Check out this video of Mayor Bloomberg speaking to Dr. Sanjay Gupta on CNN just after his recent ban on large sodas was approved by the Board of Health in New York City. In the clip, Bloomberg does a better job than any libertarian ever could of demonstrating how centralized economic plannning per force results in the violation of personal liberty. For all “left-leaning libertarians,” please take this as an opportunity to observe how government provided economic services cannot coexist with personal liberty. Specifically, Bloomberg’s argument demonstrates that the primary danger of Obamacare is not how it will impair the quality and availability of healthcare itself (though that is inevitable and a valid fear) but the primary danger is that Obamacare will be used as a justification for total control over what should be personal choices.

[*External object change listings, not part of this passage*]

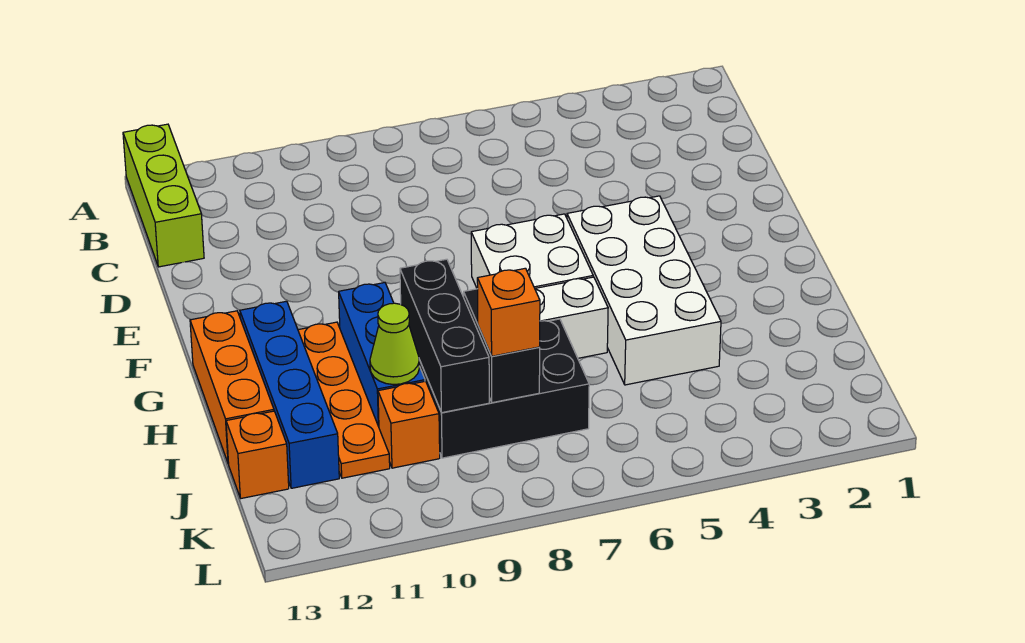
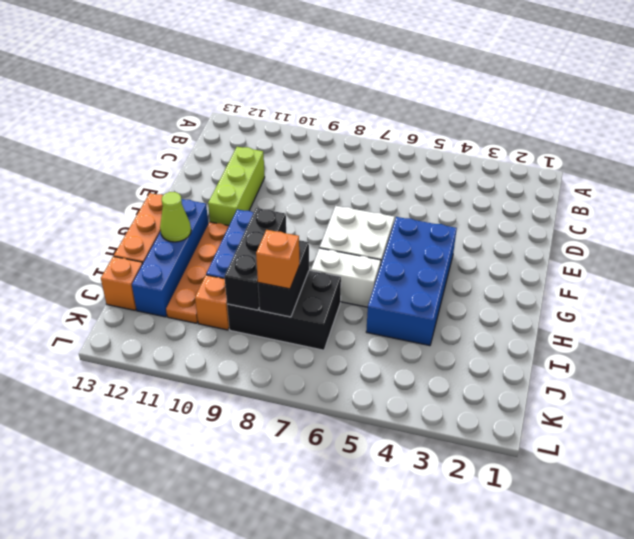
lime brick A13:C13 level 1 -> lime brick D11:F11 level 1
white brick F4:I5 level 1 -> blue brick F4:I5 level 1
lime cone I10 level 2 -> lime cone H12 level 2

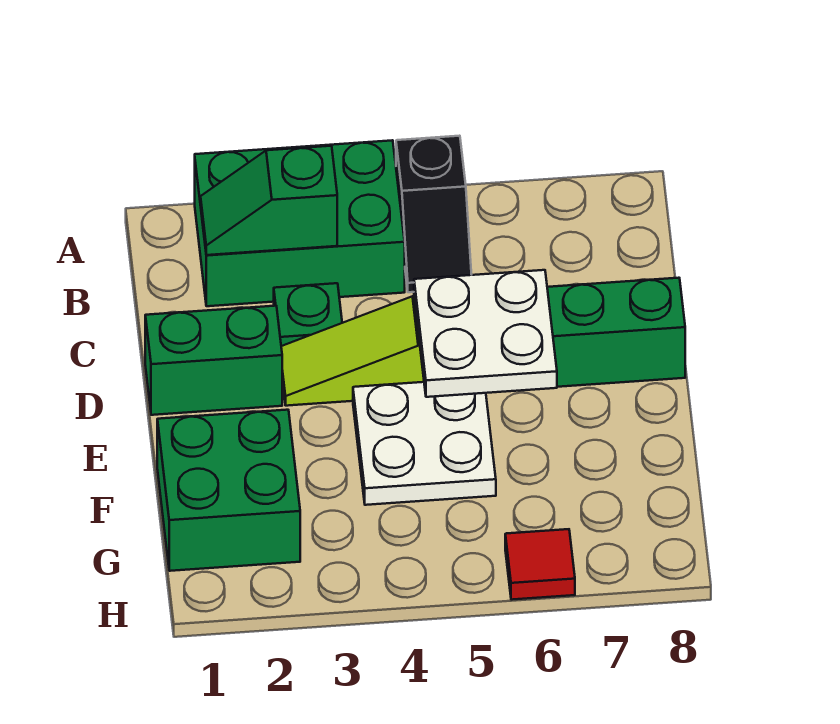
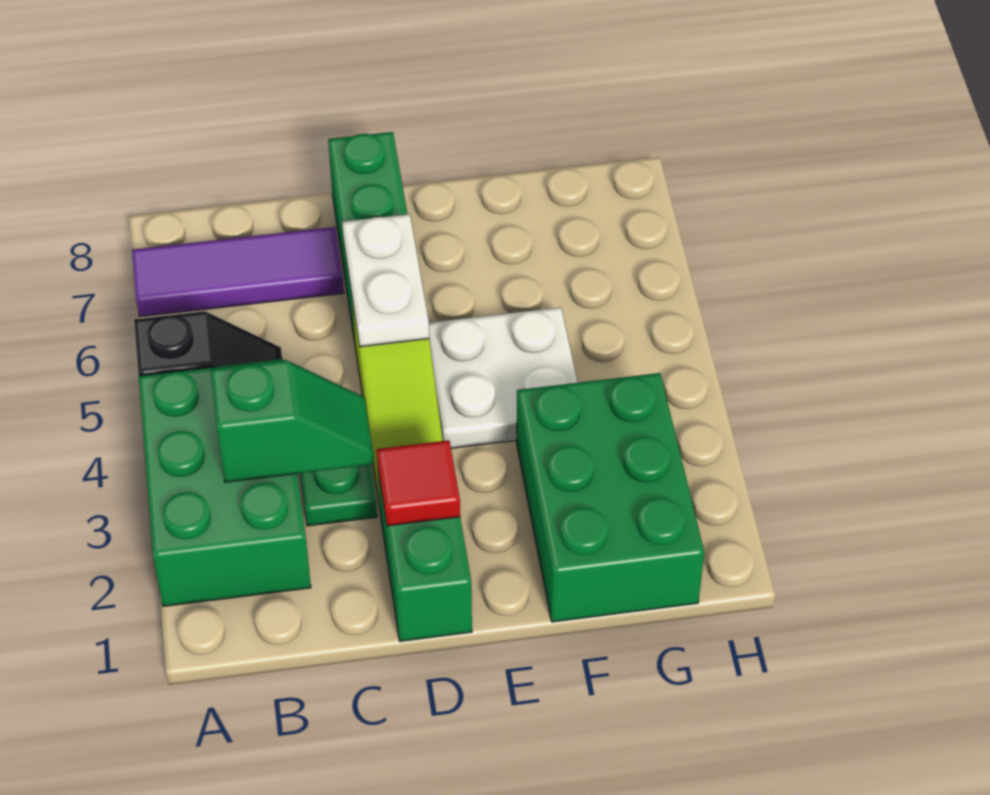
none -> purple tile A7:C7 level 1
green slope B2:B3 level 2 top 3 -> green slope B3:C3 level 2 top B
white plate D5:E6 level 2 -> white plate D5:D6 level 2
green brick F1:G2 level 1 -> green brick F1:G3 level 1
red tile H6 level 1 -> red tile D2 level 2

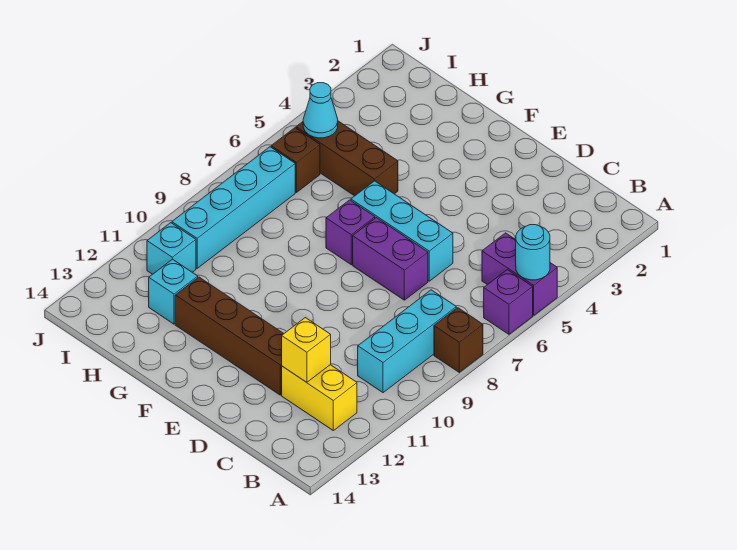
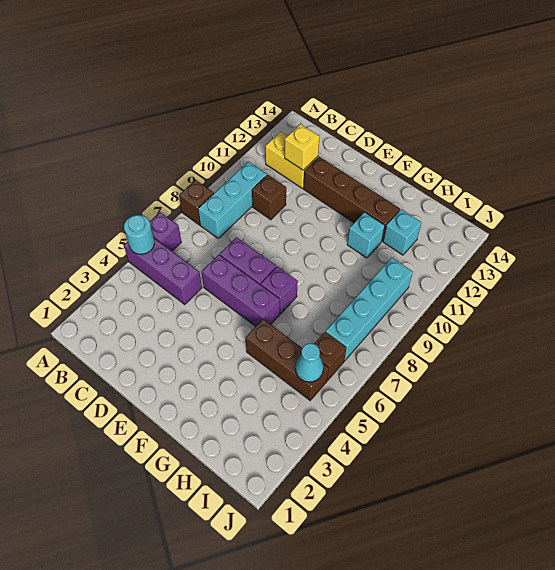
purple brick A5:B5 level 1 -> purple brick A5:C5 level 1
none -> brown brick C10 level 1
cyan brick D6:F6 level 1 -> purple brick D6:F6 level 1
cyan brick I11 level 1 -> cyan brick G11 level 1

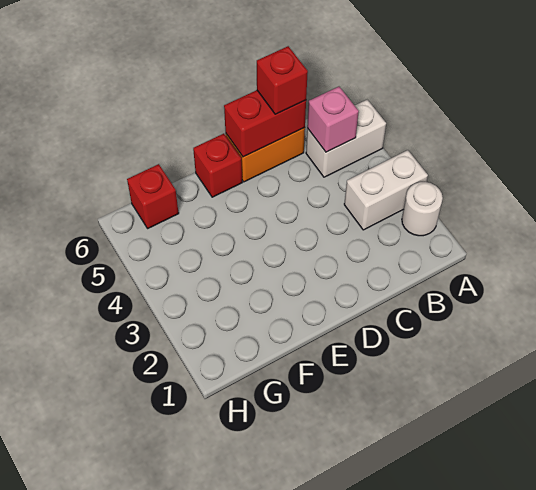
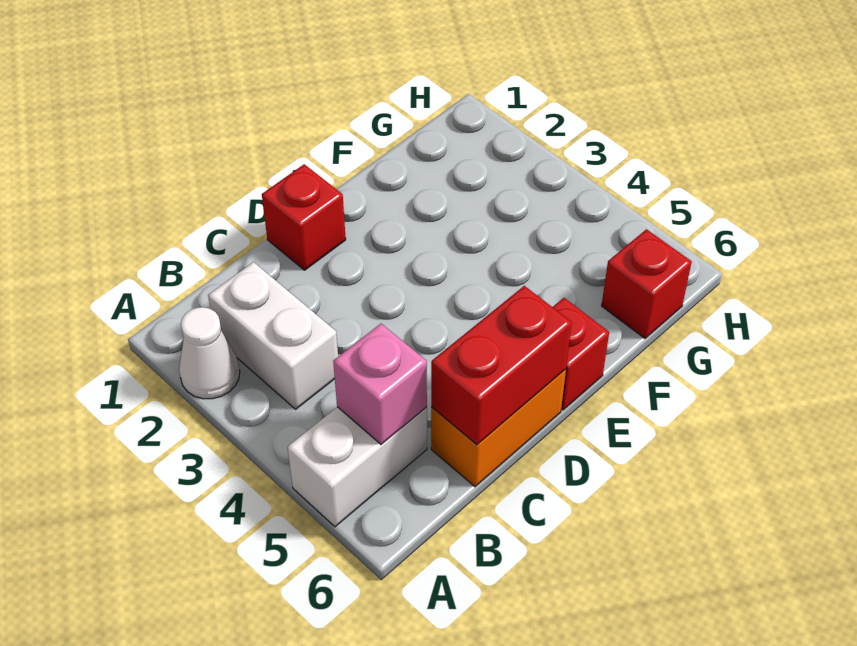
white round brick A2 level 1 -> white cone A2 level 1
white brick A3:B3 level 1 -> white brick B2:B3 level 1
red brick C6 level 3 -> red brick D1 level 1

In the video, Bloomberg rightly points out that the cigarette ban was widely criticized when it came to pass but now that us frogs have been boiling for awhile we don’t even feel the heat. He goes on to claim that you can’t find anybody these days who will admit to having been against the smoking ban when it first came out. I guess he hasn’t been to any Ron Paul rallies lately!
Seriously though, Bloomberg implies, probably rightly, that it will be the same with the big soda ban: people will just get used to it. In the immortal words of Fyodor Dostoevsky, “Man is a creature who can get used to anything, and I believe that is the very best way of defining him.” For liberty’s sake, I hope that’s not true!
But back to the connection–or should I say disconnection–between socialism and personal liberty. Bloomberg begins with the assumption that everyone accepts the smoking ban as a justifiable use of government power (because they are used to it!), then he draws a direct line between his 16 ounce soda “cap” and universal healthcare when he says,
The big difference between smoking and obesity is if you smoke and I’m in the same room I get hurt; if you and I are in the same room and you’re obese I don’t get hurt, short term, but I do have to eventually pay your medical bills ’cause that’s actually what happens.
And Dr. Gupta draws a direct line between Bloomberg’s totalitarian diktats and his megalomania when he says, “As a mayor though–what you’re doing–I can sense the sense of satisfaction in your voice as you’re getting these things done.”
Gupta goes on to ask Bloomberg to define his legacy, to which Bloomberg responds with the positively preposterous claim that his big soda ban will result in “3 years improvement in life expectancy for 8.4 million people,” boasting, “that’s a pretty good legacy to have.” (BTW, even if this were true, which I am certain it is not, three more years tacked on to the end of the lives of 8.4 million people would result in over 25 million years of old age healthcare costs, but I don’t guess he’s netting that out.)